Want to climb higher? — logic tools for #22–#25 territory
  • Extremal answers need TWO halves. For ‘least possible largest’ or ‘greatest possible least’, pair a lower bound (a counting reason it can’t do better) with a construction (an actual example that hits the bound). One half alone never settles it.
  • Liar puzzles at scale — count, don’t case. When dozens of people make claims around a table, stop branching and count: honest speakers must all agree on a shared fact, so different answers cap how many can be honest, and the liars’ fixed values often pin the true total.

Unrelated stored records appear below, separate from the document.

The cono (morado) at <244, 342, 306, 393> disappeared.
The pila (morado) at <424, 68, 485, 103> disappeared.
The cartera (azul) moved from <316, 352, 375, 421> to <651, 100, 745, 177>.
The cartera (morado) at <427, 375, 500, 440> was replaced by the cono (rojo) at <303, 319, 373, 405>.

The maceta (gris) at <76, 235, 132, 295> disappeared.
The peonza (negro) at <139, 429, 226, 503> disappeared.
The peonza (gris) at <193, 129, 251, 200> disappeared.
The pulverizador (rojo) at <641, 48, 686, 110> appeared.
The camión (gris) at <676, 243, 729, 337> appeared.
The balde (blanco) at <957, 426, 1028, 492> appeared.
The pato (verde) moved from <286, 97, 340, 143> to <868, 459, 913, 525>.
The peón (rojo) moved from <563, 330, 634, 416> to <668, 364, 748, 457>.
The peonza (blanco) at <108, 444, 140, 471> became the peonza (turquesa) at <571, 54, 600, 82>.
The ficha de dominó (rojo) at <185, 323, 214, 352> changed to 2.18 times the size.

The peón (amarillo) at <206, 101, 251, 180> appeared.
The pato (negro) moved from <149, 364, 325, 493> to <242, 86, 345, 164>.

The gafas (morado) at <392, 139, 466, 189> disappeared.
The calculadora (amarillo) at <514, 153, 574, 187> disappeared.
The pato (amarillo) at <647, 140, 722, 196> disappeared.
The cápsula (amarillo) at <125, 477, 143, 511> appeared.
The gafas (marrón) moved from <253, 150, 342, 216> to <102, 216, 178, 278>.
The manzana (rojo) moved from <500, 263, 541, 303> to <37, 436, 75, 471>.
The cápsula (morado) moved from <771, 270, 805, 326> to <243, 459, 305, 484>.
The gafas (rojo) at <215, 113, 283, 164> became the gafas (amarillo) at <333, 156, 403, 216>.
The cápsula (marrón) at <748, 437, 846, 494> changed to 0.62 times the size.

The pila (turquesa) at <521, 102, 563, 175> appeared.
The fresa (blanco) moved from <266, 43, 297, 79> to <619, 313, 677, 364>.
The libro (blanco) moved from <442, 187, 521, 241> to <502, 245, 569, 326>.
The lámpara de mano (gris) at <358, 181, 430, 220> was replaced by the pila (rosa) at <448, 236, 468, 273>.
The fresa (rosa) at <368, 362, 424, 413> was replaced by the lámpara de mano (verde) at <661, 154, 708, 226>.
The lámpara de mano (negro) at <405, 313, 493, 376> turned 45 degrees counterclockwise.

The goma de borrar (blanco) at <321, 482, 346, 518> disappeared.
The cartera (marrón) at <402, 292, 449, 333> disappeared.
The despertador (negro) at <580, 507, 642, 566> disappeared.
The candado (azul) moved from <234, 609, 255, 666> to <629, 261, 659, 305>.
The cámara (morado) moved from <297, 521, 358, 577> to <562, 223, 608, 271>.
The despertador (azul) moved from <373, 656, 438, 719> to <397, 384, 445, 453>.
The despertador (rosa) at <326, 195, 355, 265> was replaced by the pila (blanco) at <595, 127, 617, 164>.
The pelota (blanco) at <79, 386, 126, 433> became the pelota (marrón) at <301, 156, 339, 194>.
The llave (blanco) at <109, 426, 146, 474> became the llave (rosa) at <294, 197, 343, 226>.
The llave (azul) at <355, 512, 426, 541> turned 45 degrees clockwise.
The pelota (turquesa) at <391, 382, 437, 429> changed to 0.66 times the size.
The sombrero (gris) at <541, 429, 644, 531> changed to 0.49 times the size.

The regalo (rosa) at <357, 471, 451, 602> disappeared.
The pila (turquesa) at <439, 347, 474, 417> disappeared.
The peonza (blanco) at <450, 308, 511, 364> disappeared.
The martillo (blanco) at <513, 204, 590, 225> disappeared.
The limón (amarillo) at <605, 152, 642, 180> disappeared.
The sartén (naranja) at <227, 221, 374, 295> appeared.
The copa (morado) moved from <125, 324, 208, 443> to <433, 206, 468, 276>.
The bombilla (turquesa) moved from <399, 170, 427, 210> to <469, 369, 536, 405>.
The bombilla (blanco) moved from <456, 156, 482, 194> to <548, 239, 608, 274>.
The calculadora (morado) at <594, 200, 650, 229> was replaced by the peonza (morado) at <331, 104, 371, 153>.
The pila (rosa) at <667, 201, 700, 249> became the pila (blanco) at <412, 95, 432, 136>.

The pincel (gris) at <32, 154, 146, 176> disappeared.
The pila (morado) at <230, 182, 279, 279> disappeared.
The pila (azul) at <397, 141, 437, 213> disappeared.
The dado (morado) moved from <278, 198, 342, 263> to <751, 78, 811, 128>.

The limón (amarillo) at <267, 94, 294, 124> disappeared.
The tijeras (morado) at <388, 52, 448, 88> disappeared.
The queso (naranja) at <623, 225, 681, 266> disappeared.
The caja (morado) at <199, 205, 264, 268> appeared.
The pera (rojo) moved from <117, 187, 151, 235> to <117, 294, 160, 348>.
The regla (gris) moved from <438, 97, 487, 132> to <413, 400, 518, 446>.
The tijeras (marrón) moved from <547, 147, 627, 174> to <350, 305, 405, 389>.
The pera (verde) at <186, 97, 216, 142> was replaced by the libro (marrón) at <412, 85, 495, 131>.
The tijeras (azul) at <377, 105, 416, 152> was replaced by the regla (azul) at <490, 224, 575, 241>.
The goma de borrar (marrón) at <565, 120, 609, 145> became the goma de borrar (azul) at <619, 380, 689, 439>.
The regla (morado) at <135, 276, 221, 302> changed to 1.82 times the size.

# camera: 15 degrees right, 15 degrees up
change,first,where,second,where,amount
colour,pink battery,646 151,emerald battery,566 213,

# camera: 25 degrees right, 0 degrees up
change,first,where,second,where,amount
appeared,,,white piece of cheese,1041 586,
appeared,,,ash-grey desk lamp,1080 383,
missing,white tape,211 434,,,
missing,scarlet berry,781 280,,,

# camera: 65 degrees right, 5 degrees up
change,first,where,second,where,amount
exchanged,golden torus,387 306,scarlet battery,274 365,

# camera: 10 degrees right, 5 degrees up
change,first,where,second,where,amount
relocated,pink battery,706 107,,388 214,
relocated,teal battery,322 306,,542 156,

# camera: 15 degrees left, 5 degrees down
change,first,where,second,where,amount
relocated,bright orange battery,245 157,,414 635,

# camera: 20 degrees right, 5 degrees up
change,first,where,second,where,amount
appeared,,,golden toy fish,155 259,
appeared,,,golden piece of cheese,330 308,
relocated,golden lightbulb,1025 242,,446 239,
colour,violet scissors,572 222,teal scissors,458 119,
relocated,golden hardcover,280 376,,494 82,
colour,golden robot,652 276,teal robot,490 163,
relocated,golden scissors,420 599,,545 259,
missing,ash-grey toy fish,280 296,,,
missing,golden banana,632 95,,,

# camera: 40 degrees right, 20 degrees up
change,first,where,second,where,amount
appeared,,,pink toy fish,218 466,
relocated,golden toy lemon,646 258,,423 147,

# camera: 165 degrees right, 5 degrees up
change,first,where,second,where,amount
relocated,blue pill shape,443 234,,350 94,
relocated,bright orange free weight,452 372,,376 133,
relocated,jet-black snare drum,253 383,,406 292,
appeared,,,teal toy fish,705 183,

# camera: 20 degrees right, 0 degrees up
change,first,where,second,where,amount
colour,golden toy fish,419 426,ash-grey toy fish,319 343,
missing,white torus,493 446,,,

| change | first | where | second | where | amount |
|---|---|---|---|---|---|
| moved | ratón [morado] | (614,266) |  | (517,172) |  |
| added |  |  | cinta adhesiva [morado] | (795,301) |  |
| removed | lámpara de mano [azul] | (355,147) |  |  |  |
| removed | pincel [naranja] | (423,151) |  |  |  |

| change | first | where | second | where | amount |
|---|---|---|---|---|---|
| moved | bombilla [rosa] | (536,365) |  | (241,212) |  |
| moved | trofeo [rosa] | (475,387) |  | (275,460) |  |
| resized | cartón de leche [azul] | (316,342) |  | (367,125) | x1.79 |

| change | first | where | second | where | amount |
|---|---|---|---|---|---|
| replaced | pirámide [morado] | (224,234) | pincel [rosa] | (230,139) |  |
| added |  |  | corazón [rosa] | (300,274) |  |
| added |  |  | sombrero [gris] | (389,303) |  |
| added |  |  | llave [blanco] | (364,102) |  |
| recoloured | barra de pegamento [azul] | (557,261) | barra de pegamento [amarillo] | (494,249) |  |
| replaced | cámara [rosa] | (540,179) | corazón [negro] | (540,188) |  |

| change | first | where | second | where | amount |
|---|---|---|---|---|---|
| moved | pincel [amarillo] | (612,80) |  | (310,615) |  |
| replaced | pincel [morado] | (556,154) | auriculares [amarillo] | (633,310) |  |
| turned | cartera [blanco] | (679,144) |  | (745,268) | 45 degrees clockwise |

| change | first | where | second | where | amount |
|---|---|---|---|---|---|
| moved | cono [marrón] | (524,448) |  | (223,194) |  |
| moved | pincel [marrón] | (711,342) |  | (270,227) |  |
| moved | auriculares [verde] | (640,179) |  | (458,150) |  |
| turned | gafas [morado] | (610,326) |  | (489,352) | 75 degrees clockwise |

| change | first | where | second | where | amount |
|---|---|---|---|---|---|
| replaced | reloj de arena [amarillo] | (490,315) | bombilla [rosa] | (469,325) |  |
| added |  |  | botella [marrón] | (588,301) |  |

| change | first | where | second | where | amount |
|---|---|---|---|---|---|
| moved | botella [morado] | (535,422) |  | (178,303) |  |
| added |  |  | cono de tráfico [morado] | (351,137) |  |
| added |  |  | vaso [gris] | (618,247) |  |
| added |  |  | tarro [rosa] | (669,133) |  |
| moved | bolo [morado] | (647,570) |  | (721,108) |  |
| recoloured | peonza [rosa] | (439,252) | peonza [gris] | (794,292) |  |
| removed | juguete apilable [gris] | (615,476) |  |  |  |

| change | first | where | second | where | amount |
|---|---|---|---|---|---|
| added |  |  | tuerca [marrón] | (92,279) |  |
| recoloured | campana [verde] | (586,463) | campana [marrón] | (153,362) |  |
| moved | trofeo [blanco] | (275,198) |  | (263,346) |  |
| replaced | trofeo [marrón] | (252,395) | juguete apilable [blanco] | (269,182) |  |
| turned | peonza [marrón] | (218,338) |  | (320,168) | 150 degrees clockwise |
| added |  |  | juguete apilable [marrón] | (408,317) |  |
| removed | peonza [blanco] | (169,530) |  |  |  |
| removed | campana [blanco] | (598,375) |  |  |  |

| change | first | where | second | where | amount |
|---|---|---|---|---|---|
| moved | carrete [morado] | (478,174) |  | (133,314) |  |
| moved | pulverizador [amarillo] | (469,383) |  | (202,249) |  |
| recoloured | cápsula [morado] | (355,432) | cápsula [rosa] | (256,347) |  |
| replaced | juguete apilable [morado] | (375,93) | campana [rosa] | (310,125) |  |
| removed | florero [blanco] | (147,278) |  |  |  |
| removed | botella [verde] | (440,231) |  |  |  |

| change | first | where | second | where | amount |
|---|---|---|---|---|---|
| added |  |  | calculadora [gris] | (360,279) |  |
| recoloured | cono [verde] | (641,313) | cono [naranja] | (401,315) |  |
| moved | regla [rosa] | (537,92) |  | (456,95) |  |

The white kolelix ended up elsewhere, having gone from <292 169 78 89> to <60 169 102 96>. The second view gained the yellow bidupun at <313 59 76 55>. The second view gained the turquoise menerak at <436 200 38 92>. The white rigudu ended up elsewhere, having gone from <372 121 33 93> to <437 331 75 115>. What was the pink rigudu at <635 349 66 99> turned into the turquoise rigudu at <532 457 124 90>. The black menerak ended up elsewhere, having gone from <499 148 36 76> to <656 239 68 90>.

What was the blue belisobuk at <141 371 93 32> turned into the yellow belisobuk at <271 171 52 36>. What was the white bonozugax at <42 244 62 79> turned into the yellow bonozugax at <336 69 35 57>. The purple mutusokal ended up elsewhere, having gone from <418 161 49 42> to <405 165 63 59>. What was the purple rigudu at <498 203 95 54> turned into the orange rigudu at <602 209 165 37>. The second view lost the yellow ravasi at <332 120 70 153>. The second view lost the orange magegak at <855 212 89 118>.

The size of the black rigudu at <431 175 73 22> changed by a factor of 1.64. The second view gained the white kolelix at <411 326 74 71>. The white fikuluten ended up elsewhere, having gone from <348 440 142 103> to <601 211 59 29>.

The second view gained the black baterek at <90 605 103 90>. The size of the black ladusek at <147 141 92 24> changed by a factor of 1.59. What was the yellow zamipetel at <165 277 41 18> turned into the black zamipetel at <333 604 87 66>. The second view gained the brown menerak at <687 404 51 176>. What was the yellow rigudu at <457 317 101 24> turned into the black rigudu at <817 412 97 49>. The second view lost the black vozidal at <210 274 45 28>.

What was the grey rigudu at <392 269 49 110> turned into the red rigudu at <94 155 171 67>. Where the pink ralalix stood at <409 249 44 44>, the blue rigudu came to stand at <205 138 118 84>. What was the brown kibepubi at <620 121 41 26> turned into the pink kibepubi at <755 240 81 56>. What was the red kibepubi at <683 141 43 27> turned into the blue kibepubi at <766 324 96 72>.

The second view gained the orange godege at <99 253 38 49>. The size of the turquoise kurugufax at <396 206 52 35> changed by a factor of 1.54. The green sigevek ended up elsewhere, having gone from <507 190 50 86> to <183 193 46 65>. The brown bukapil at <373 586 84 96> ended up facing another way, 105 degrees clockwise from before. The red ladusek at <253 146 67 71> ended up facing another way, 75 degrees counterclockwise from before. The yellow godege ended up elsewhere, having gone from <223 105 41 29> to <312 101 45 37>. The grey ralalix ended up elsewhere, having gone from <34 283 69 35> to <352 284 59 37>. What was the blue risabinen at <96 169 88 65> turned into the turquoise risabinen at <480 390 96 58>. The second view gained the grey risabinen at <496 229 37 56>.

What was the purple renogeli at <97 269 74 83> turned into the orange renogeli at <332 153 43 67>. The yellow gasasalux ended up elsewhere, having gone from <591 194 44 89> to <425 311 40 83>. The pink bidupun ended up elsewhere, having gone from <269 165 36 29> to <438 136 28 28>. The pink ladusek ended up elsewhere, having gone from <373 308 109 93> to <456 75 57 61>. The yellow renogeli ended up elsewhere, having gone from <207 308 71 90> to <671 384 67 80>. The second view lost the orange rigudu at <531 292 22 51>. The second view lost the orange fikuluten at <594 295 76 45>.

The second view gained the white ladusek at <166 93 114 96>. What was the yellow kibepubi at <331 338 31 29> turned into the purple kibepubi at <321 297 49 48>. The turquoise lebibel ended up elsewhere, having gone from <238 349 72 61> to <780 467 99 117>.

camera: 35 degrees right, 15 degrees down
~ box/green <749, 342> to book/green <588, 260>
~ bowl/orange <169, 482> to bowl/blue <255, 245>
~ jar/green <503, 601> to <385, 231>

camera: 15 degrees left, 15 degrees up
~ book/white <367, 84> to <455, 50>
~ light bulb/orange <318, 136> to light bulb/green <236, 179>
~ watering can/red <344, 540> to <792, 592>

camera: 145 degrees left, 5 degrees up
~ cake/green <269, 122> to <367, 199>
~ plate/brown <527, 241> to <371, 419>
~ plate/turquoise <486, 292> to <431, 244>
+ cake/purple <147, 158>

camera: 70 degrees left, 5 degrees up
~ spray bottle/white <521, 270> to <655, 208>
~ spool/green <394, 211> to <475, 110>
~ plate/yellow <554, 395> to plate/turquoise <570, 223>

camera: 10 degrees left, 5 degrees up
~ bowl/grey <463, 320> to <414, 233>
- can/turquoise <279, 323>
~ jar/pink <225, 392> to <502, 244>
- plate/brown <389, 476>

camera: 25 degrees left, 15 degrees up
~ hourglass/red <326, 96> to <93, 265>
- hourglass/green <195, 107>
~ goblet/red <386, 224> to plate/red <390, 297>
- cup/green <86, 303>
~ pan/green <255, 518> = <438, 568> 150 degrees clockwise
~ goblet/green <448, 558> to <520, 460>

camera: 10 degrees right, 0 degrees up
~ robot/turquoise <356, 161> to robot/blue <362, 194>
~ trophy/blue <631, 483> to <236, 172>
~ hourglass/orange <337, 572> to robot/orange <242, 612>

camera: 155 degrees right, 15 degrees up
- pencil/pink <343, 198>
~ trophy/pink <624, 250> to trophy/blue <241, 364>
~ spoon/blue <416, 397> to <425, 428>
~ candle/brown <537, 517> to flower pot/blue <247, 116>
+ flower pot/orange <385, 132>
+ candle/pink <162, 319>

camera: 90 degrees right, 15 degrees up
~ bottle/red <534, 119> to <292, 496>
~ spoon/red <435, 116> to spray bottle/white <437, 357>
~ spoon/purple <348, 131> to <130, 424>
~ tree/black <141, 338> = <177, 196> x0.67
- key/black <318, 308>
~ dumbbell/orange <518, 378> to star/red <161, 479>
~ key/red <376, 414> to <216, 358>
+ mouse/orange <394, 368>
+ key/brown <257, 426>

  • Reduce-and-expand to a formula. Push the small cases far enough to name the rule, then prove it: pairwise connections give \(\dfrac{n(n-1)}{2}\); ‘last move’ counting gives recurrences like \(f(n)=f(n-1)+f(n-2)\). A guessed pattern is a #25 trap; a proven one is a tool.
  • Cycles beat brute force. Units digits, weekdays, and repeating sequences all reduce a giant position to (position mod L) — and remainder 0 lands on the LAST slot. Verify the cycle length on a tiny case before you trust it.
  • Pigeonhole for ‘must’ questions. ‘How many must you take to guarantee …’ is solved by filling the worst case to the brim, then adding one more.